According to the report, “The Inspector General’s initial review identified a number of systemic concerns largely attributable to CUNY’s lack of oversight that have led to financial waste and abuse within the CUNY system.” What it doesn’t address is the clear lack of commitment to CUNY by a few at the top and the dearth of professionalism in people who, for the most part, came out of the faculty, people who went into academic fields where personal gain is not generally the goal.
Better should be expected of them.
The incidents detailed in the report are particularly galling in their pettiness, in the unnecessary grubbiness on the parts of people in no financial distress in the first place:
Brooklyn College, for example, uses Presidential Discretionary Funds to pay for a parttime housekeeper for the college president, who resides in a home owned by the college. According to the terms of a June 2015 agreement, approximately $36,000 per year is spent by the fund on this benefit.
The nearly $35,000 retirement party for Brooklyn College’s former president was also paid out of the Presidential Discretionary Fund. In an instance of questionable accounting, Brooklyn College appears to have steered funds generated from a licensing agreement between the college and certain professors into the Brooklyn College Foundation so that they would be deemed discretionary funds, and could be used for, among other things, the retirement party.
In addition, the President of Queens College received a substantial supplemental annual salary through the Queens College Foundation that was not specifically referenced in his offer letter nor approved by the CUNY Board.
Then there are the problems at City College (CCNY) that led to the president’s resignation last month, all of the same picayune nature. The Inspector General is not looking into this because the “The United States Attorney’s Office for the Eastern District of New York is currently conducting an investigation into the former CCNY President’s spending and her use of foundation funds.”

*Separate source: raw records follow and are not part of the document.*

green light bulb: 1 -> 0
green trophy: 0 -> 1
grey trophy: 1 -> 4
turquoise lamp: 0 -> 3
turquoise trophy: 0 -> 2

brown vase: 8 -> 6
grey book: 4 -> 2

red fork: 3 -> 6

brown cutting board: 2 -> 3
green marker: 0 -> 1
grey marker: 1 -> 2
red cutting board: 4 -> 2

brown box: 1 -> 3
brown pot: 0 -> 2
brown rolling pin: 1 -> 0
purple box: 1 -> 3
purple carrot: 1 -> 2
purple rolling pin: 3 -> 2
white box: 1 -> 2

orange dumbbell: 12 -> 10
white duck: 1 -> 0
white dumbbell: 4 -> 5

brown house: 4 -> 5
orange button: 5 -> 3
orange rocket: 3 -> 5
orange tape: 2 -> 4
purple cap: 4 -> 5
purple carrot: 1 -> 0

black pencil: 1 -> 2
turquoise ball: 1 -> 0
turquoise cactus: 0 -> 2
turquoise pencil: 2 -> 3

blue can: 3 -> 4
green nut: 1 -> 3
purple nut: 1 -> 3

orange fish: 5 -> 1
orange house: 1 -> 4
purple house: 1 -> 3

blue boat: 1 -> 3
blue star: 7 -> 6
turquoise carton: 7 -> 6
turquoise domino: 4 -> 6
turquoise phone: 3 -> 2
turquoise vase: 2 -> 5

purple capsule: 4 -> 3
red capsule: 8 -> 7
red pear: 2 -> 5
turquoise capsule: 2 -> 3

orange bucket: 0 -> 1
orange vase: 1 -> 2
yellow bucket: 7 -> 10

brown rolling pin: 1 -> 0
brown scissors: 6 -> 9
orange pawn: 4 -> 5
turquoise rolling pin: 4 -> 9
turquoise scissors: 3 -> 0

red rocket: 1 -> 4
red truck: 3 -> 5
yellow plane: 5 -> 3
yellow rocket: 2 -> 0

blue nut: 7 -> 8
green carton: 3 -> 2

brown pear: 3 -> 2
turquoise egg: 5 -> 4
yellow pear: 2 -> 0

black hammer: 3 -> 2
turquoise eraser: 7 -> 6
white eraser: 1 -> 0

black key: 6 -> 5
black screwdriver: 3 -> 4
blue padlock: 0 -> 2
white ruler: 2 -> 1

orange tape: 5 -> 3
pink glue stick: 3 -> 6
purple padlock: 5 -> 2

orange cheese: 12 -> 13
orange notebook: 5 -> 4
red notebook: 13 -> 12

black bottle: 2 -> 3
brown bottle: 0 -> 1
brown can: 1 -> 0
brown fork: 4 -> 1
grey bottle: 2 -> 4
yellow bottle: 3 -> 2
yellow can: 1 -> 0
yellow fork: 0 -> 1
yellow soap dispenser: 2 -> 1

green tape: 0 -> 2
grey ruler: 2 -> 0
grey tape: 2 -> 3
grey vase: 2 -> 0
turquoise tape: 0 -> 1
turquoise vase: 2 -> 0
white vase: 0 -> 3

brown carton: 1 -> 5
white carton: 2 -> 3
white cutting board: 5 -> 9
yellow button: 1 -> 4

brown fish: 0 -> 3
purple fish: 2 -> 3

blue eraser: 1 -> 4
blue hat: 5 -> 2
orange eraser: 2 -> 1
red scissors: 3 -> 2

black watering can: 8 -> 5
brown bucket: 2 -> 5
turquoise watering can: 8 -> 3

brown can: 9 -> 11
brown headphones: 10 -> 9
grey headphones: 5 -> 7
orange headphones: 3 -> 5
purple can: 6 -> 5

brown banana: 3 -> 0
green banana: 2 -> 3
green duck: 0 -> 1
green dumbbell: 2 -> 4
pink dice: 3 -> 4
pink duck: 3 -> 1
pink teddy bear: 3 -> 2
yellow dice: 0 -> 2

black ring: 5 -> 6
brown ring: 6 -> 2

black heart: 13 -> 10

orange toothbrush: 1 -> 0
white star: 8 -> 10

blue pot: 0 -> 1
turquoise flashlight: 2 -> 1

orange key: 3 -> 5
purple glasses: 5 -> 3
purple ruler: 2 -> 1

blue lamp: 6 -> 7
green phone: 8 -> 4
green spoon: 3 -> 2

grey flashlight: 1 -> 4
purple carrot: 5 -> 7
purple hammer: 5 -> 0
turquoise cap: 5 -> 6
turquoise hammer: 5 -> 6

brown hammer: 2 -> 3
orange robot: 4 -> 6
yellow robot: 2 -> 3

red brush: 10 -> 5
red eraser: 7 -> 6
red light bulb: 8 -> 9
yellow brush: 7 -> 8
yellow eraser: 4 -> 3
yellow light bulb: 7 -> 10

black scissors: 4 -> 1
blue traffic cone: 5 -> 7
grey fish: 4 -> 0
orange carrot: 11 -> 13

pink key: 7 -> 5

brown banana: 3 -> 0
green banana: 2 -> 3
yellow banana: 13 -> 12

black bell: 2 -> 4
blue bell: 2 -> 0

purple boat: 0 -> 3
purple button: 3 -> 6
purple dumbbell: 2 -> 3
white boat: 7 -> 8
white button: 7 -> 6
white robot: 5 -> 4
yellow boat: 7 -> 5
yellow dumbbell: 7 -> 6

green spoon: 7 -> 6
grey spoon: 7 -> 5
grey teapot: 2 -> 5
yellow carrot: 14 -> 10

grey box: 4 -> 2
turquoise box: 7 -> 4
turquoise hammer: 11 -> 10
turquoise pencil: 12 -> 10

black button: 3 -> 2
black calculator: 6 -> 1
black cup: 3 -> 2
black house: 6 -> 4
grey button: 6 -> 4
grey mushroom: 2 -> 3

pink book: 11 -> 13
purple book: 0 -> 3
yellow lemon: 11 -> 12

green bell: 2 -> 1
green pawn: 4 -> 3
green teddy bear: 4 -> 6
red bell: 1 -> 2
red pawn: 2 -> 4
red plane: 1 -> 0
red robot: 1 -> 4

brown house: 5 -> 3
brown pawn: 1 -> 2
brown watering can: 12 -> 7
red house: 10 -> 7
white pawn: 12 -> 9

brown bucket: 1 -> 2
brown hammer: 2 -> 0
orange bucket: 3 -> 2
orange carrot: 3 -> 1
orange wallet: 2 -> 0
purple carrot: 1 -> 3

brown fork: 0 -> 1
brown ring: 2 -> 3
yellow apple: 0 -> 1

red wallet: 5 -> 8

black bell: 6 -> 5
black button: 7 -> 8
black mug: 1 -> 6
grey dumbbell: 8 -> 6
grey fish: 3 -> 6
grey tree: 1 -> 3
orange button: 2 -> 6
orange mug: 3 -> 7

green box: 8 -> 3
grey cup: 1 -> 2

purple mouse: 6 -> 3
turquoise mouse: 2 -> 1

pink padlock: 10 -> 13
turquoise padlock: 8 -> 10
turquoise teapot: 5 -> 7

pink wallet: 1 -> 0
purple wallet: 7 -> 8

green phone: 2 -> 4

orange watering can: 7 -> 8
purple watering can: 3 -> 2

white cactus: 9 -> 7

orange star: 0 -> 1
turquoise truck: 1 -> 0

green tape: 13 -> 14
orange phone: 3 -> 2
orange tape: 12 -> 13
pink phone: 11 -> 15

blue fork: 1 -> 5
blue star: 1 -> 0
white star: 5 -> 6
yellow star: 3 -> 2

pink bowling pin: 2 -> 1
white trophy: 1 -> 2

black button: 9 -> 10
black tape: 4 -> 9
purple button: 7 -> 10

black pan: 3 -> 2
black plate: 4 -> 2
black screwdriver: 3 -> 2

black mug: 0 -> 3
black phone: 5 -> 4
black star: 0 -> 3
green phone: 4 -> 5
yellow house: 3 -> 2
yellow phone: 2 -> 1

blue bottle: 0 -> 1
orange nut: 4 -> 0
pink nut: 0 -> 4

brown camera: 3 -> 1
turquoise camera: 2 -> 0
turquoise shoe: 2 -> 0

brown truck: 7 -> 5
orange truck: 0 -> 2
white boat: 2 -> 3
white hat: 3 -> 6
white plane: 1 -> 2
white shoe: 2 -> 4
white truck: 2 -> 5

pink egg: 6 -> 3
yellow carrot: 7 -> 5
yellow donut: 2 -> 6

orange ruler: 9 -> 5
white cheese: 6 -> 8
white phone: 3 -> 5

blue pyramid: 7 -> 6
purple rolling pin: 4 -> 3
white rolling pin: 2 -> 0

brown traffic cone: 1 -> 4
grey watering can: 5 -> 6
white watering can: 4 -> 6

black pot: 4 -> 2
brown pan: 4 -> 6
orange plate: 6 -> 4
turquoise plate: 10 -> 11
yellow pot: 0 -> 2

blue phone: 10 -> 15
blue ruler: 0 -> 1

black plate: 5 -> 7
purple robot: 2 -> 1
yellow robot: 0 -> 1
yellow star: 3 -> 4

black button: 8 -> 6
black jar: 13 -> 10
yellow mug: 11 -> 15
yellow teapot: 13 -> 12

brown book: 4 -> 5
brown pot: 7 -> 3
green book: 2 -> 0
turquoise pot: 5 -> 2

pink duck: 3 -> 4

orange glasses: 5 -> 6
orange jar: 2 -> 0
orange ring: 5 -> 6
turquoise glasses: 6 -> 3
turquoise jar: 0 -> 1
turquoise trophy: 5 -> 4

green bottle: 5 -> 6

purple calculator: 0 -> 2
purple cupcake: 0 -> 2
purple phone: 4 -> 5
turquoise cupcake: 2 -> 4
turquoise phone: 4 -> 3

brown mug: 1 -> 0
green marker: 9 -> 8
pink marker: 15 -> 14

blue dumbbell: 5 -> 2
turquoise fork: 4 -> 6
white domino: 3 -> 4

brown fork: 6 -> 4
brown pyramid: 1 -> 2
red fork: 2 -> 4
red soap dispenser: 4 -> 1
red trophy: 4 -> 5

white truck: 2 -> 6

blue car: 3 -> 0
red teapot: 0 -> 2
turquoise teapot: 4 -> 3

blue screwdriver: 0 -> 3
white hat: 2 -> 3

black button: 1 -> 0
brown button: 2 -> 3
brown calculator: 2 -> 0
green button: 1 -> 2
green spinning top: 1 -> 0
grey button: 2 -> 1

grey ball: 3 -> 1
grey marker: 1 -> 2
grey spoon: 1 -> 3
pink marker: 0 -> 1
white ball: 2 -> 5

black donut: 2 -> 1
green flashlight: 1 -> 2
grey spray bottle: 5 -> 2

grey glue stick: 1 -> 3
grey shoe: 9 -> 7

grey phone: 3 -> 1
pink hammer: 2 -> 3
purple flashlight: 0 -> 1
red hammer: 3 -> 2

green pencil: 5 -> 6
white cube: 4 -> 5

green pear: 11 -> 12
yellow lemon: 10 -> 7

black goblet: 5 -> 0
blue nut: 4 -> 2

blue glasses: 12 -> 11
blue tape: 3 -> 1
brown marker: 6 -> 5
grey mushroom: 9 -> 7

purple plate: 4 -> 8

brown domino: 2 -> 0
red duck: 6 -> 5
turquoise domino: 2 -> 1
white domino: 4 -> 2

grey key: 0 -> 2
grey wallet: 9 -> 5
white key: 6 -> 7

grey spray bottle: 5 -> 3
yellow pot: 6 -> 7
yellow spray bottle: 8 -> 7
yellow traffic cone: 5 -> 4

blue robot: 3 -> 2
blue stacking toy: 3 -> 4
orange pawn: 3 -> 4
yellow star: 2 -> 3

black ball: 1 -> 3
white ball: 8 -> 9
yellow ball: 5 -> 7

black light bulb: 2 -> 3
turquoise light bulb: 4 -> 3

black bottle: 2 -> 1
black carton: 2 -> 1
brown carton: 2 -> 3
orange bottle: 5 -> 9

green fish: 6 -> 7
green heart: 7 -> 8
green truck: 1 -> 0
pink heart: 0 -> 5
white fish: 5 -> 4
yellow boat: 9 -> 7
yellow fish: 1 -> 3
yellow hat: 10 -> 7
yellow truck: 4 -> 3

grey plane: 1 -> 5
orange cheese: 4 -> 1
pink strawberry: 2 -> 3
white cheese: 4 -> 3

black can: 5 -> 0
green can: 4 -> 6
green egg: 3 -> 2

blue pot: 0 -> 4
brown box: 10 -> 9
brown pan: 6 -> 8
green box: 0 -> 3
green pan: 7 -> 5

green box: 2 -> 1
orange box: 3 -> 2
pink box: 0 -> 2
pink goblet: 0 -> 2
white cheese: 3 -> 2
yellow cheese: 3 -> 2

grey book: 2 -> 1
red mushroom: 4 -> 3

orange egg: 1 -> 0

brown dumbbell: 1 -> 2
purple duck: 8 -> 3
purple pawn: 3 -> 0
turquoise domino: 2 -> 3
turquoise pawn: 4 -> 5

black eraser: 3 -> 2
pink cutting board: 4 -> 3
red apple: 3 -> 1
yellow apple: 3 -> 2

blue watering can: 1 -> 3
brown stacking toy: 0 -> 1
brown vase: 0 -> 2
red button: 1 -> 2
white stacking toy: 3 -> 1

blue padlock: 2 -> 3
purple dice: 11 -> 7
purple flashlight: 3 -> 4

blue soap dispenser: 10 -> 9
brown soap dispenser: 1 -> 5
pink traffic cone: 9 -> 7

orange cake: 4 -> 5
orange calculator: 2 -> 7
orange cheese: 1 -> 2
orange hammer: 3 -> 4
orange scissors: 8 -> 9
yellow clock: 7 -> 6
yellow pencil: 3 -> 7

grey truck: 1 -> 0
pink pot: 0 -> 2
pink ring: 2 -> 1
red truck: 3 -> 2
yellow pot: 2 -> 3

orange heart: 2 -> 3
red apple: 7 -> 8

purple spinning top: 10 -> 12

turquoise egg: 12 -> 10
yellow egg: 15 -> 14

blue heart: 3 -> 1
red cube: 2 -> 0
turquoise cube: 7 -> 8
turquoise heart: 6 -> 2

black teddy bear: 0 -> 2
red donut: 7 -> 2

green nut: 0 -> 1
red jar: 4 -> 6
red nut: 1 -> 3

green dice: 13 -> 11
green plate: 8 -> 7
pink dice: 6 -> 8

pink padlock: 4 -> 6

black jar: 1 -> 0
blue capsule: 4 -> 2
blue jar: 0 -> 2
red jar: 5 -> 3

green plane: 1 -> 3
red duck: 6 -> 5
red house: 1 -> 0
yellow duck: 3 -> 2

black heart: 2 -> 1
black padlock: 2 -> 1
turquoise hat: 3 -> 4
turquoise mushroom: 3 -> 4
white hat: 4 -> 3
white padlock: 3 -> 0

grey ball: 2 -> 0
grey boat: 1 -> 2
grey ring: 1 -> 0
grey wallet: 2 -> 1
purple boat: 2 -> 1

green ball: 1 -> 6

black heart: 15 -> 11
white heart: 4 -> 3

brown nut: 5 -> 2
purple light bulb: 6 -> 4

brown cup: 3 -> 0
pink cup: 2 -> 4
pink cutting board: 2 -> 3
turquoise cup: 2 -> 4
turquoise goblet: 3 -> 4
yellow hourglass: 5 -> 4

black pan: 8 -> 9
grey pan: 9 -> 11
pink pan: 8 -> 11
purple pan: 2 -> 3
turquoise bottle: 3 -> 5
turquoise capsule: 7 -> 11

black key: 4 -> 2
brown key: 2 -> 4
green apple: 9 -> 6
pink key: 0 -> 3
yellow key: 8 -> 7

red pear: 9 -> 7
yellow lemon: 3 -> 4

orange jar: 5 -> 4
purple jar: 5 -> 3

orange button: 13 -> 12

The report focuses on the structural problems that allow for this sort of misuse of funds. What saddens me is that this is happening within an organization that should operate aside from the money-focused corporate world. College and university administrators should not be looking to the financial perks of the commercial community, comparing themselves to people running entities of similar size and desiring salaries and perks in the same range (the same is true of non-profits in general). If they want to make that kind of money, they should enter business—and those who hire top academic executives should not be looking for people whose main focus is business. They should be looking for educators who also have talent for administration and whose passion is their profession, not personal financial gain.
There is more in the report, along with the implication that much more of a similar nature has been going on throughout CUNY. As a proud CUNY professor, I hope that this sort of grubby activity stops now, the perpetrators are weeded out and we can get back to our primary task of educating students and not lining a few top pockets.